Let $A_i$ be a set of size $i$. If we consider $A_2$, then it is trivial as it will always be an arithmetic progression of two elements, and $|A_2 + A_2| = 3$. Assume this holds true for all $A_i$ up to $A_{n-1}$. Now, suppose we add a new element $a_n$, and assume without loss of generality that it is the largest element in $A_n$. Now, we must have two new elements to the sumset: $a_n + a_n$ and $a_n + a_{n-1}$, which gives us $|A_n + A_n| = 2{n-1}-1 + 2 = 2n-1$. These elements are larger than all other elements in the sumset. Therefore, it must be that $a_n + a_{n-2}$ is in $A_{n-1} + A_{n-1}$, making it the largest element in the sumset, except for perhaps $a_{n-1} + a_{n-1}$. Thus, $a_n + a_{n-2} = a_{n-1} + a_{n-1}$, meaning that $A_{n}$ must be an arithmetic progression.
\end{proof}
\begin{lemma}
\label{Largest sumset}
For every finite set $A \subseteq \mathbf{R}$ we have $|A+A| \leq \frac{|A|(|A| + 1)}{2}$
\end{lemma}
\begin{proof}
Consider the set $A = \{1,2,2^2,2^3,...,2^{n-1}\}$ such that $|A| = n$. If we compute the sumset of this, we notice that no sum is seen twice, because every term is more than twice greater the previous, so each next element constructs an entire set of new sums, meaning it is as large as possible.

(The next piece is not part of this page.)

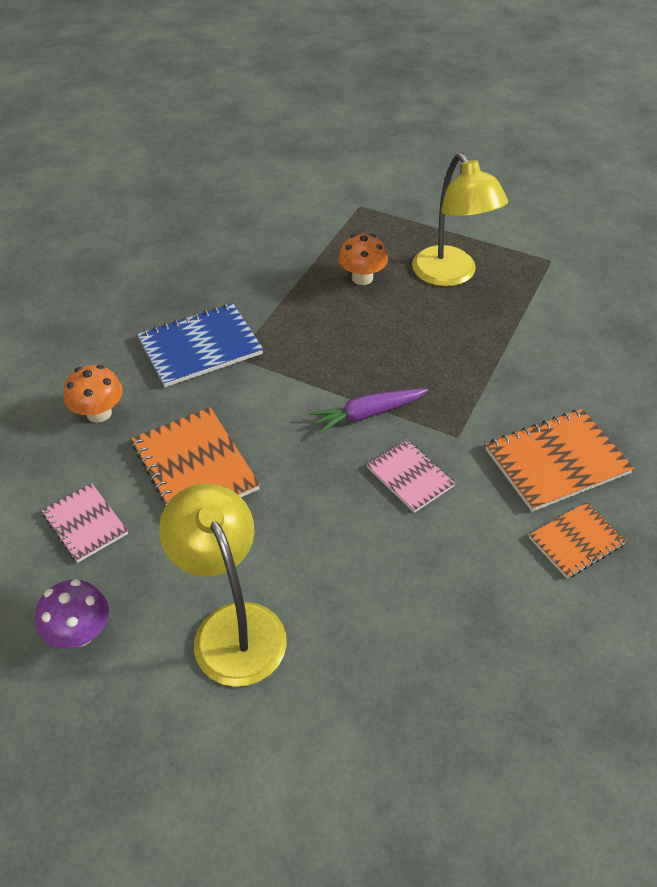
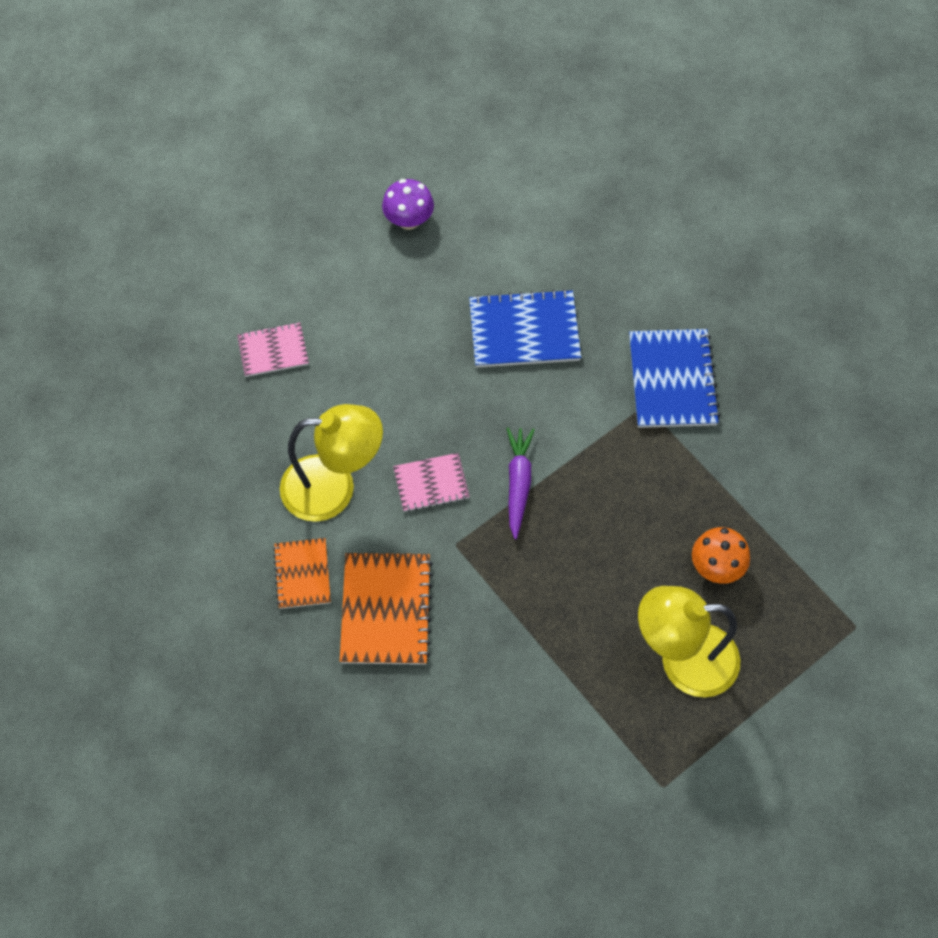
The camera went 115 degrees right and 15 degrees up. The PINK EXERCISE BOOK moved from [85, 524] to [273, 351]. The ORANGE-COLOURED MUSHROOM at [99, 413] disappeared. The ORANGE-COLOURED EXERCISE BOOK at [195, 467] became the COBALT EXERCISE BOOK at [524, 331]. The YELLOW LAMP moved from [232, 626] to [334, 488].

The size of this set is effectively a combination of the elements with replacement, which is:
\begin{align*}
\binom{n+r-1}{r} = \binom{|A|+2-1}{2} = \binom{|A|+1}{2} = \frac{|A|(|A| + 1)}{2}
\end{align*}
\end{proof}
\section{BSG Proofs}
\label{sec:bsg}
\begin{corollary}
\label{BSG Corollary}
Let $A,B,S$ be finite sets, where $A,B$ are the sets in the 3SUM problem, and $S$ is a given set to determine the solution to 3SUM. Suppose that $|A||B| = O(N^2)$ and $|S| \leq tN$. For any $\alpha < 1$, there exists subsets $A_1,...,A_k \subseteq A$ and $B_1,...,B_k \subseteq B$ such that
\begin{enumerate}
\item the remainder set $R = \{a,b \in A \times B : a+b \in S\} \setminus \bigcup^k_{i=1} (A_i \times B_i)$ has size at most $\alpha N^2$
\item $|A_i + B_i| \leq O((1/\alpha)^5t^3N)$ for each $i=1,...,k$
\item $k = O(1/\alpha)$
\end{enumerate}
\end{corollary}
\section{Other Proofs}
\label{sec:other}
\begin{lemma}
\label{Difficulty of 3SUM-Indexing}
If there exists a good algorithm for solving 3SUM-Indexing on a small sumset, then there is a good algorithm for all cases.
\end{lemma}
\begin{proof}
All instances of 3SUM-Indexing are lists of integers and their sumsets.
\end{proof}
\end{document}